I was in a pretty bad way, to be honest, in a state of permanent exhaustion. I only needed a couple of glasses of wine and then I’d be fast asleep. But then the sober light of day would come round again, and I would feel physically sick. I felt constantly as if I wanted to throw up, that doing so might get rid of the tight knot in my stomach, but I never could. That feeling never went away; it just got bigger and bigger. It was a physical pain from feeling so hurt.

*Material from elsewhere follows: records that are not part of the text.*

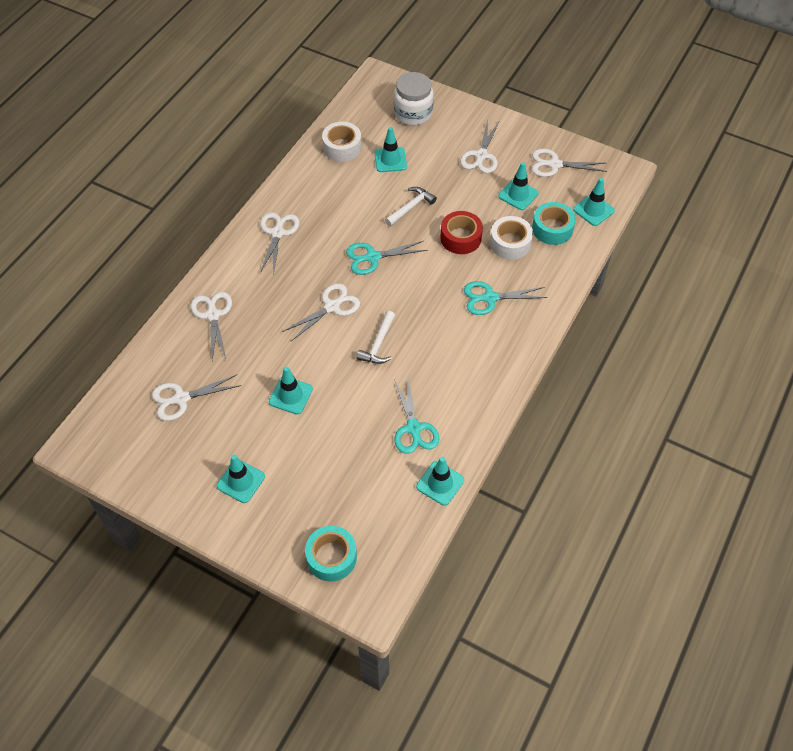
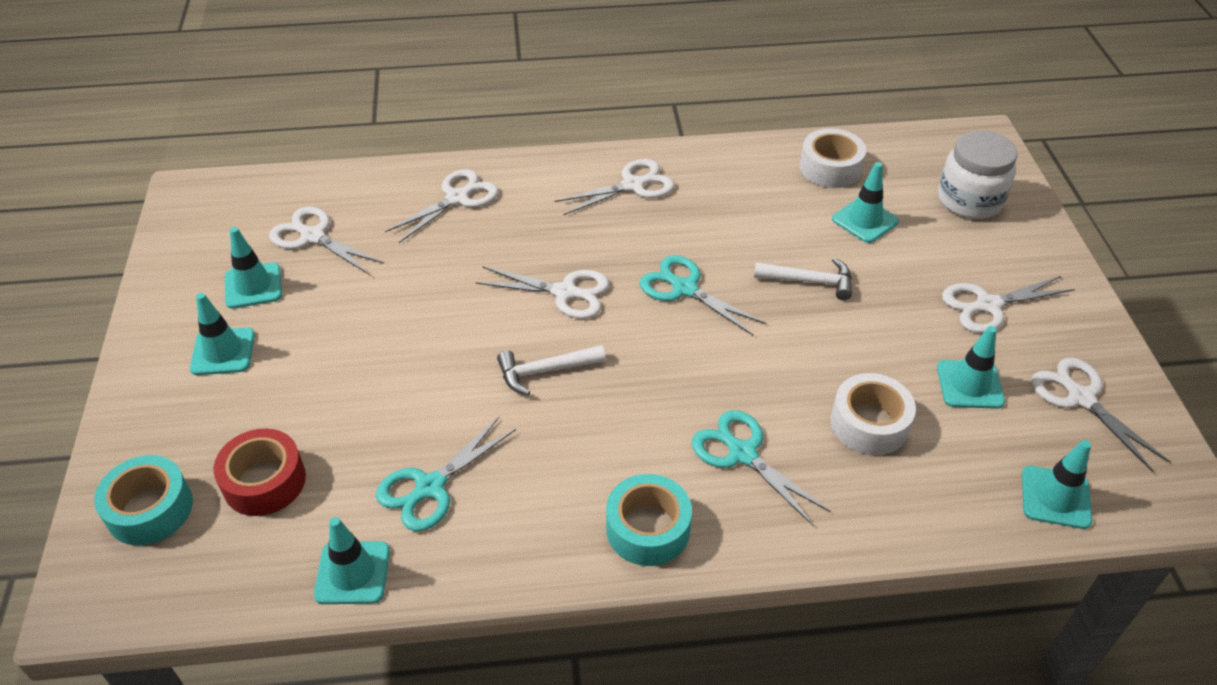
camera: 55 degrees right, 10 degrees down
(290, 395) = (390, 328): turquoise traffic cone -> turquoise traffic cone (253, 286)
(460, 238) = (816, 361): red tape -> red tape (264, 481)
(552, 229) = (955, 462): turquoise tape -> turquoise tape (648, 529)

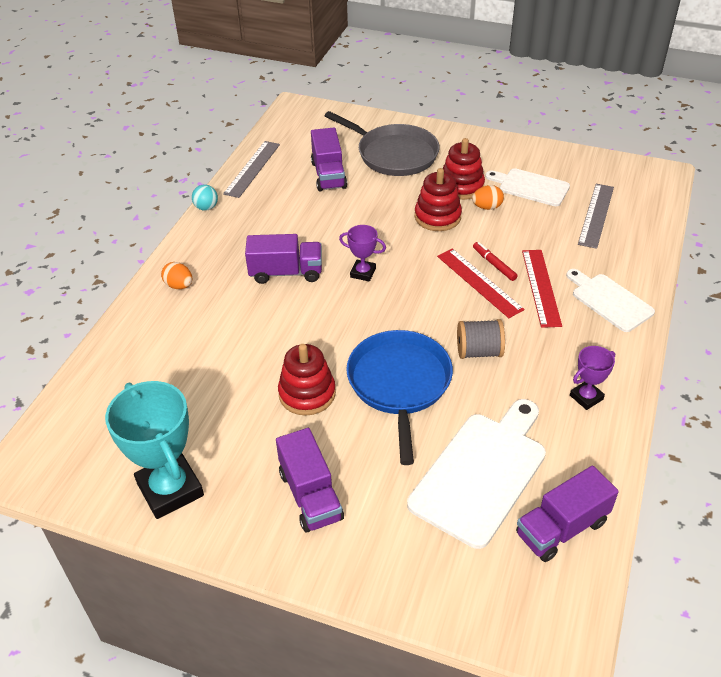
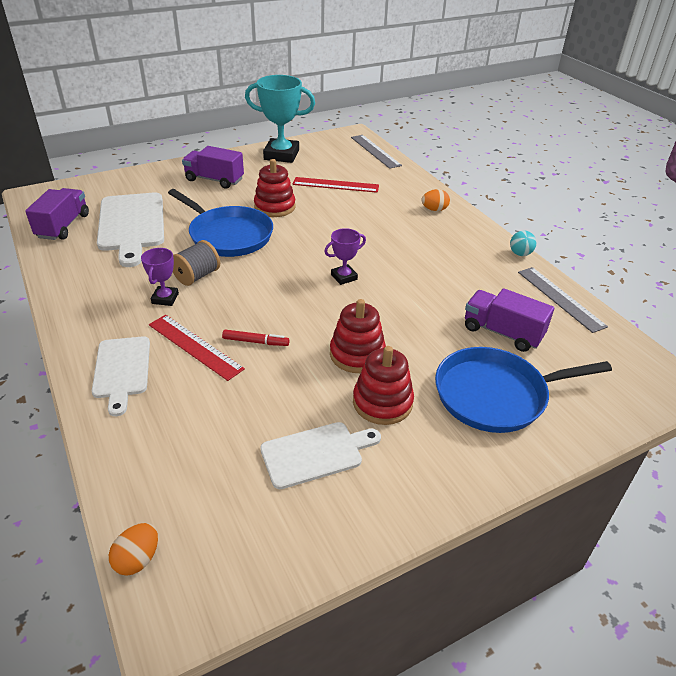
camera: 130 degrees right, 5 degrees down
(286, 272) = (391, 249): purple truck -> none
(394, 154) = (495, 395): grey pan -> blue pan
(479, 282) = (250, 320): red ruler -> red ruler (335, 185)
(487, 207) = (328, 394): orange egg -> orange egg (138, 559)
(586, 397) = (92, 290): purple trophy -> purple trophy (165, 298)
(596, 215) = (207, 464): grey ruler -> grey ruler (375, 151)
(609, 300) = (122, 370): white cutting board -> white cutting board turned 75 degrees clockwise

I thought I knew Ozzy so well that I could virtually predict what his next thought or move would be, and then there I was, thinking, Oh my God, I don’t know this man, I don’t know anything about him. It was just a huge shock, that he’d given me a load of bullshit and I’d been pulled in. Now I couldn’t find two shoes that fucking matched, the dogs were all over the place and God knew what was going on inside my husband’s head. Our life had been shattered to pieces by his behaviour, and I couldn’t believe that it had come to this. I had invested thirty-three years of my life in him, our family, what we stood for… and where had it left me? Alone in a hotel room in my pyjamas at three in the afternoon.
Ozzy and I had communicated occasionally via text and, although I was keeping busy, I was still going over and over everything constantly in my mind. I’d wake up each morning, spend a few seconds staring into the darkness as I tried to work out where the hell I was and then, after that microscopic spell of blissful ignorance, my brain would fill up with all the crap going on with Ozzy.

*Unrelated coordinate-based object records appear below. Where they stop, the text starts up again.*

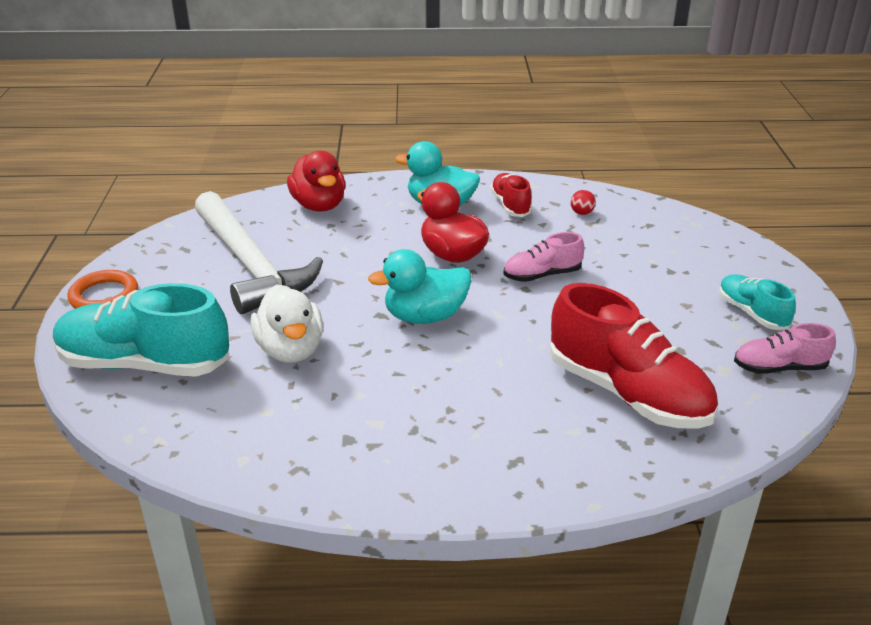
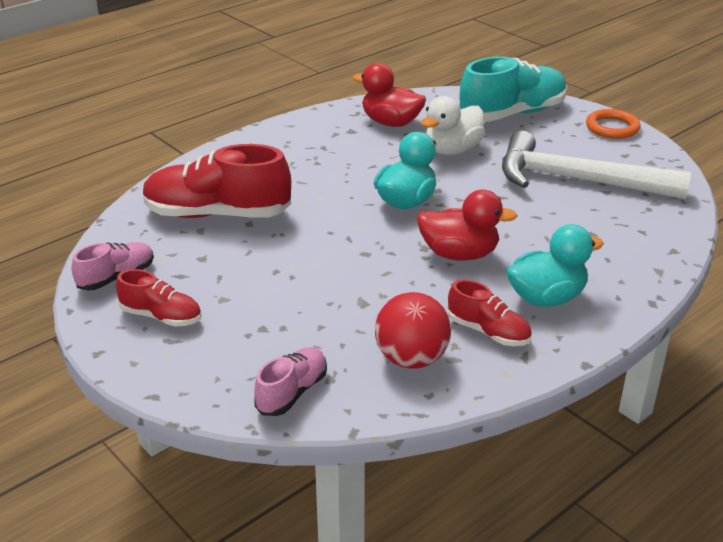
camera: 140 degrees right, 0 degrees up
(290, 350) = (452, 150): white duck -> white duck turned 75 degrees counterclockwise
(319, 205) = (636, 246): red duck -> red duck (391, 123)
(542, 275) = (366, 270): pink shoe -> pink shoe (292, 392)
(581, 213) = (411, 359): red ball -> red ball, size x2.37
(751, 313) = (161, 316): turquoise shoe -> red shoe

Even though he was at Walden Drive, just a few blocks away, I kept my distance. I never went there unless I was sure he was somewhere else. After the showdown the previous July, when he’d promised to stay sober, I didn’t trust him not to betray me again. But there was no game plan in my head about what to do
. The state I was in, I was lucky to be functioning at all.
For the first time ever, I removed my wedding ring. For me, this was a massively significant thing to do, but I just didn’t feel connected to him so I didn’t want to wear it. On 14 April, I was photographed without it while helping to unload a removal van delivering my belongings to the North Crescent Drive house, so of course that sparked even more fevered speculation in the press about the state of our marriage.

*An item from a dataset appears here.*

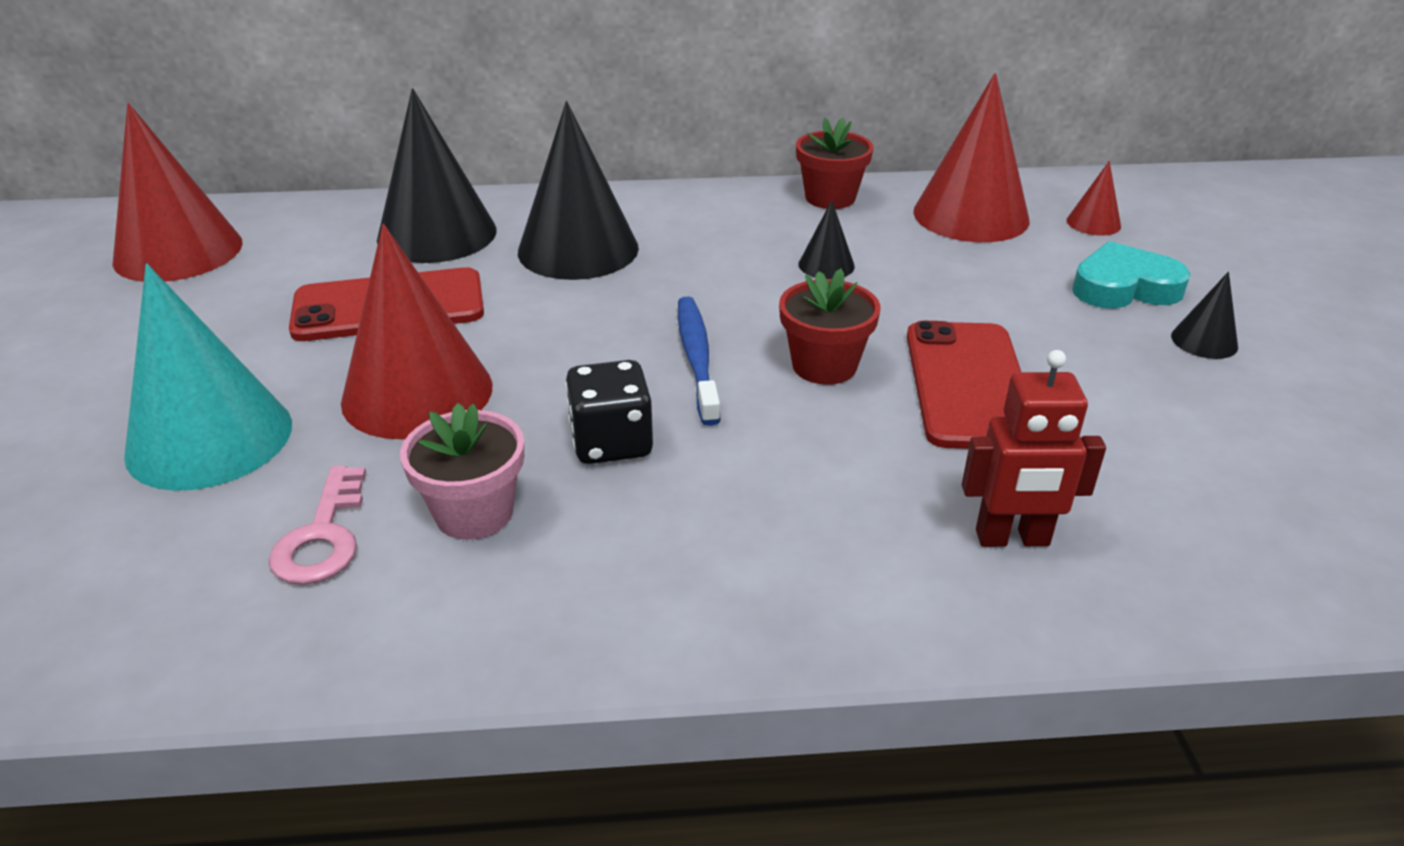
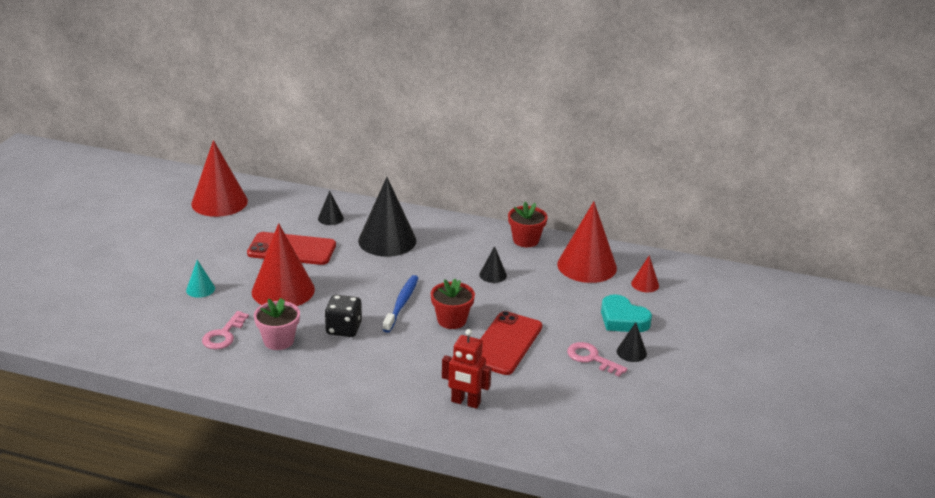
camera: 20 degrees right, 5 degrees down
(210, 438) = (200, 289): turquoise cone -> turquoise cone, size x0.45
(437, 234) = (330, 218): black cone -> black cone, size x0.45
(1124, 287) = (623, 319): turquoise heart -> turquoise heart turned 150 degrees counterclockwise
(1151, 371) = (591, 358): none -> pink key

Inevitably, it started to leak out that we were possibly living apart, particularly as an agency reporter had been tailing us. You didn’t have to be Sherlock bloody Holmes to suss out quite quickly that we weren’t being seen together and were travelling to separate houses.
Once the rumours started appearing in newspapers and on websites, friends began calling to ask if everything was all right, and I was having questions fired at me by reporters wherever I went. We live in this instant world now, where everything you wear, say or do can be on the internet within seconds, and it’s really disconcerting. It’s constant, constant, constant, and everybody is out to make a buck by selling a picture of you, however shit it is.
I was still Ozzy’s manager and having to work on the tour and the album. We never met face to face, but every day there was another conference call or another meeting, so suddenly he would be there, in front of me, while I was trying desperately hard just to keep it professional and not burst into tears.
Usually I’m quite good at keeping emotional matters separate from business, but this time I struggled. I did the vital stuff, dealing with other people and overseeing contractual issues, but when it came to being somewhere just as background support, I began to bow out. As work started to crank up around the album, I didn’t even go to the listening party for the press because I just didn’t think it was fair to bring the bad atmosphere between me and Ozzy to the other guys in the band. I wouldn’t have been able to hide it, so I thought it best to stay away. It was their time, not mine, and needless to say, Ozzy didn’t ring to find out why I wasn’t there.